Caught the tail end of 2001: A Space Odyssey last night.
NEVER AGAIN!!!!! Definitely too slow and 60's acid trip-y for my taste. All I know is that there's a giant fetus floating in space and a VHS tape is magical and visits people.
Wow. Tremendous disappointment. First off, the Mom, who got nominated for a supporting actress nod...really, are there that few good actresses in supporting parts? She is in 1/3rd of the flick and barely registers. The best actor of the bunch gets snuffed 20 minutes in. The main protagonist is such a blank slate for the majority of the flick. Seriously...this movie blows.
THIS...was awesome.
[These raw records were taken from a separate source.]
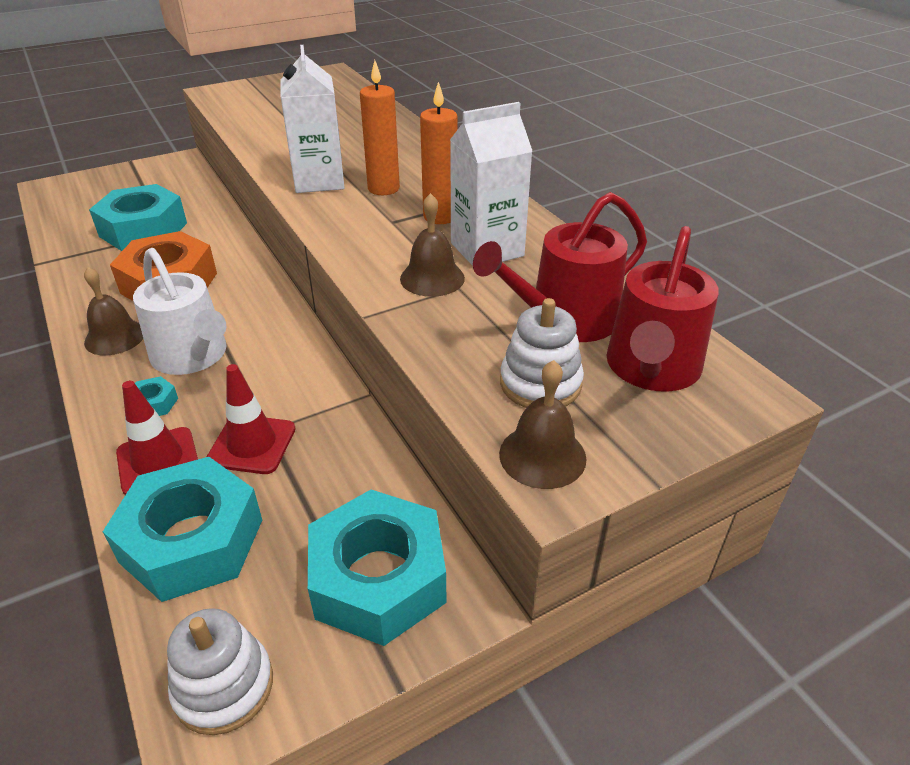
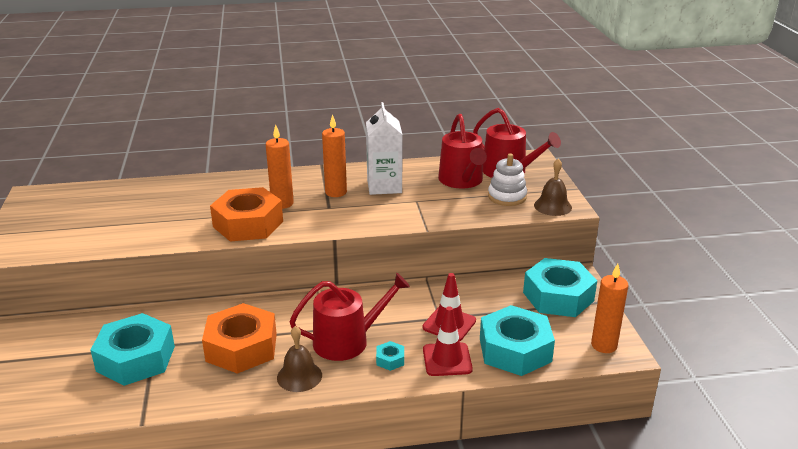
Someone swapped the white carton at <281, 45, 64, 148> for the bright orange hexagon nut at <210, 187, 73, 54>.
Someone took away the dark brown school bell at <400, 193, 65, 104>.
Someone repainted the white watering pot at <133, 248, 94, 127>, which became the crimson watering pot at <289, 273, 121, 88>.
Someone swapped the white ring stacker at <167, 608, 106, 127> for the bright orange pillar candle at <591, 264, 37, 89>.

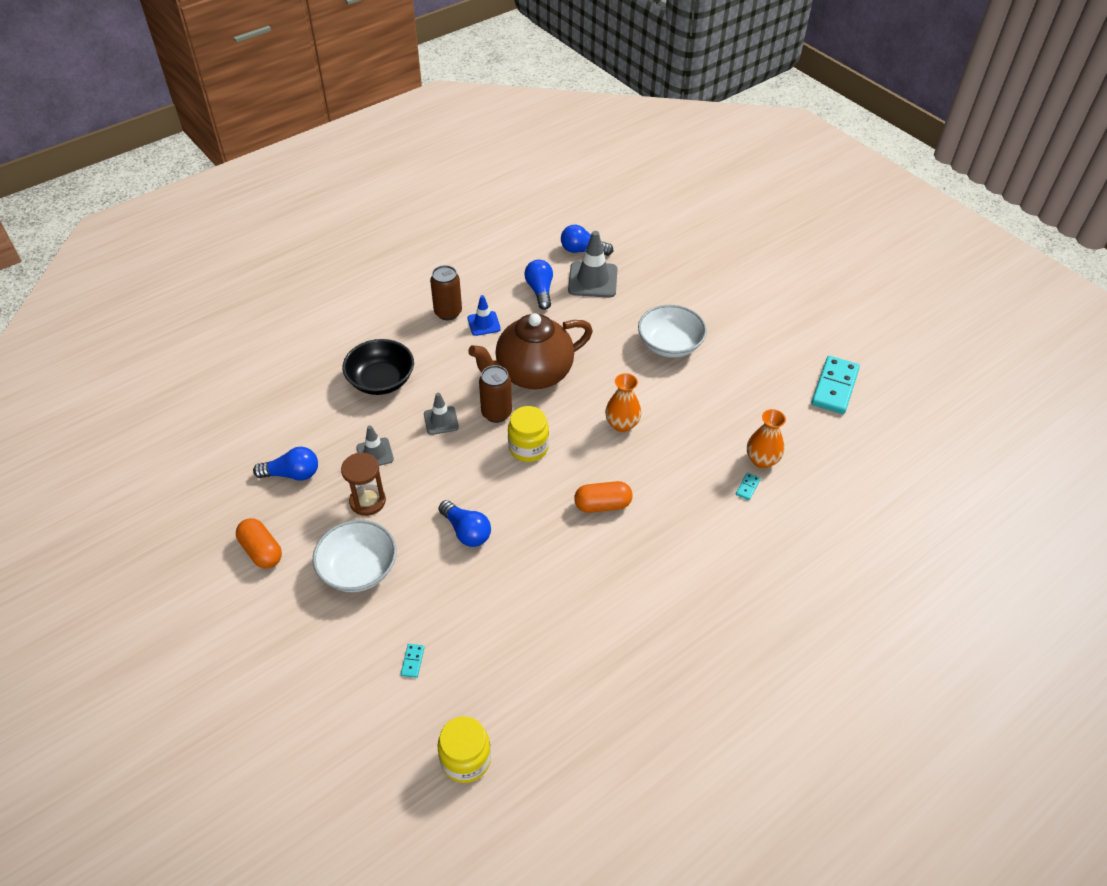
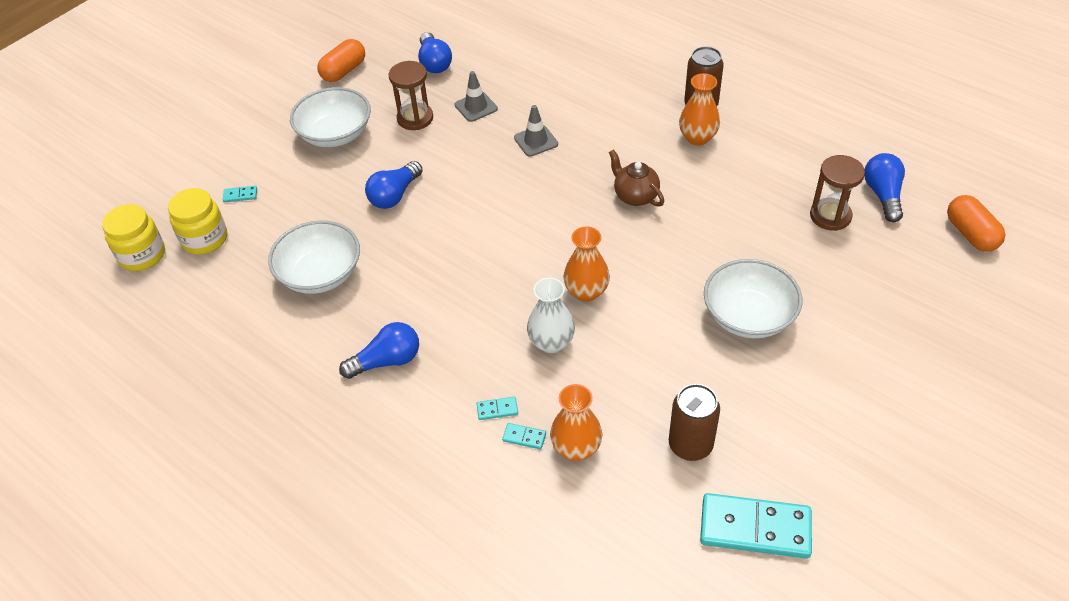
Someone swapped the gray safety cone at <568, 231, 50, 67> for the dark brown sandglass at <810, 155, 55, 76>.
Someone carried the cobalt lightbulb from <524, 260, 29, 50> to <339, 322, 80, 57>.
Someone swapped the cobalt safety cone at <468, 295, 33, 41> for the bright orange flower vase at <679, 73, 41, 73>.
Someone scaled the dark brown tea pot at <468, 313, 125, 76> by 0.48.
Someone took away the jet-black deep dish at <342, 339, 72, 56>.
Someone carried the dark brown tin from <479, 365, 33, 58> to <669, 384, 51, 77>.
Someone carried the bright yellow jar from <508, 406, 41, 56> to <168, 188, 59, 67>.
Someone carried the bright orange pill from <574, 481, 59, 32> to <947, 195, 58, 57>.
Someone put down the white deep dish at <268, 220, 92, 74>.
Someone put down the white flower vase at <527, 278, 48, 75>.
Someone put down the aqua domino at <477, 397, 41, 23>.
I thought it was gonna be a mess, but it was completely dark, well, at least till the cop out ending. Stil...FUN. I just got kinda sick of seeing Jonah Hill BARFING a LOT.
Between this and Death race 2000 Universal must have a plan. 'Lets release horrible direct to dvd sequels to flicks folks love....to make them realize how magic the junk food movies were.
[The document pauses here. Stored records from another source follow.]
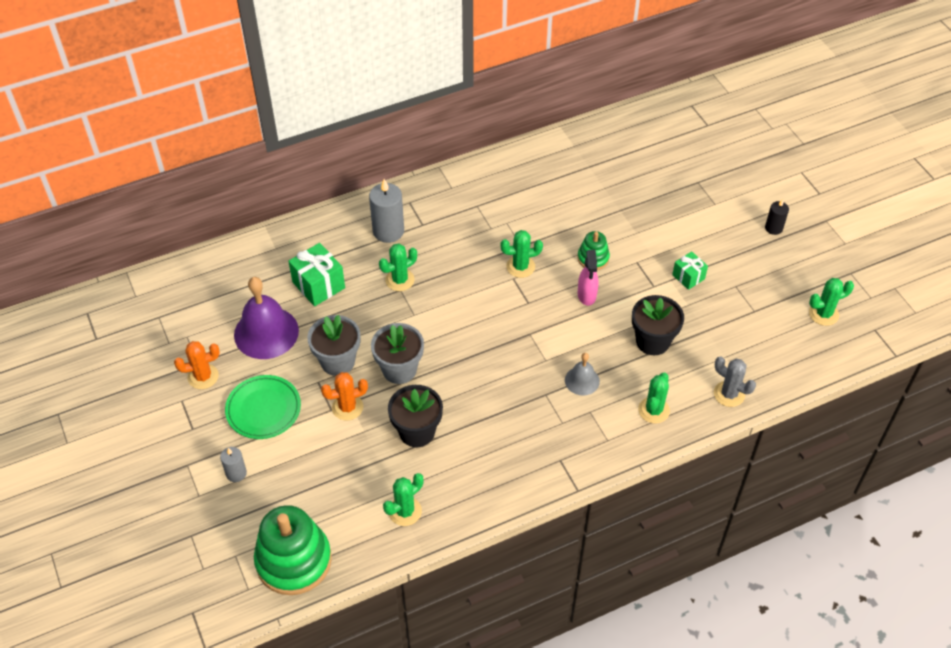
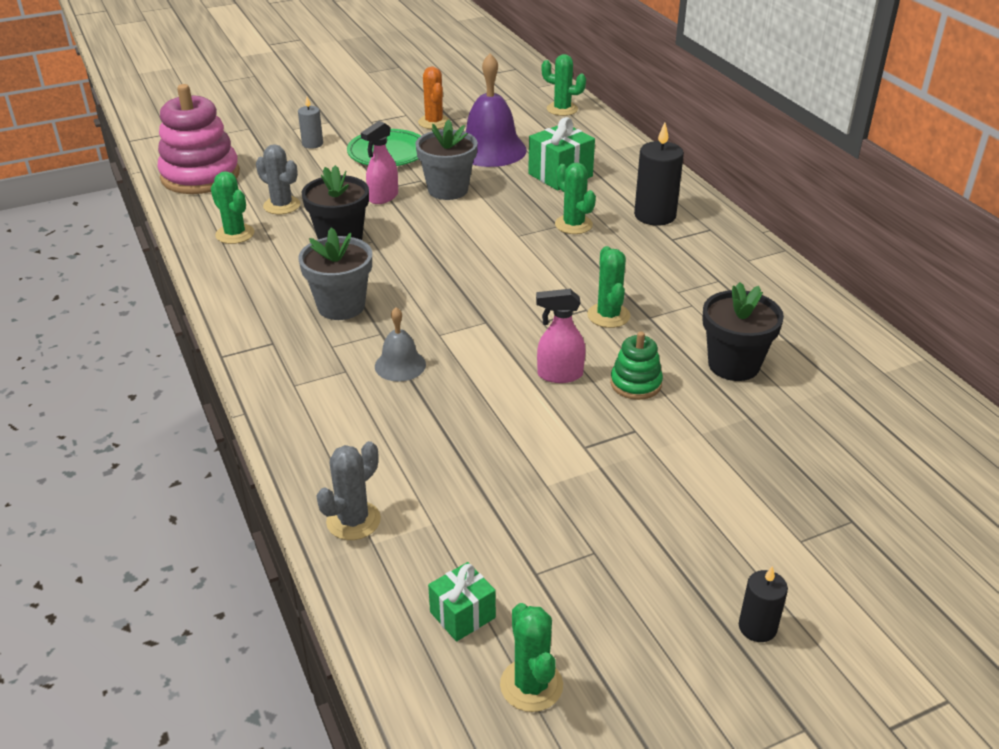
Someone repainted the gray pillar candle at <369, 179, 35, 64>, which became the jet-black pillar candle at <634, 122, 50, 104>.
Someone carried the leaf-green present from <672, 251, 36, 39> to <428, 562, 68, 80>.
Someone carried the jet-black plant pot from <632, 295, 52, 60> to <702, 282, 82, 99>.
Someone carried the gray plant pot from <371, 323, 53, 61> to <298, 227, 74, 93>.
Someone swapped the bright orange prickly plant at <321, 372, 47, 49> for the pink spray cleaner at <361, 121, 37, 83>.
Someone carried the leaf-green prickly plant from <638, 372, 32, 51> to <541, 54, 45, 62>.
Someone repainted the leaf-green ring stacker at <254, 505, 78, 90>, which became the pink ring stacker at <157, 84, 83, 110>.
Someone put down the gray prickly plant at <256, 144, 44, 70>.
I am a huge fan of Smoking Aces. In my opinion, it's Carnahans 2nd best flick(NARC is amazing). This is a pale imitation. From the crappy acting(buncha jobbers and some folks who should know better, you hearing me Tom Berenger????) to the stilted dialogue/story...I love the original Smokin Aces....BECAUSE you care about EVERYONE in the movie. This...is caca.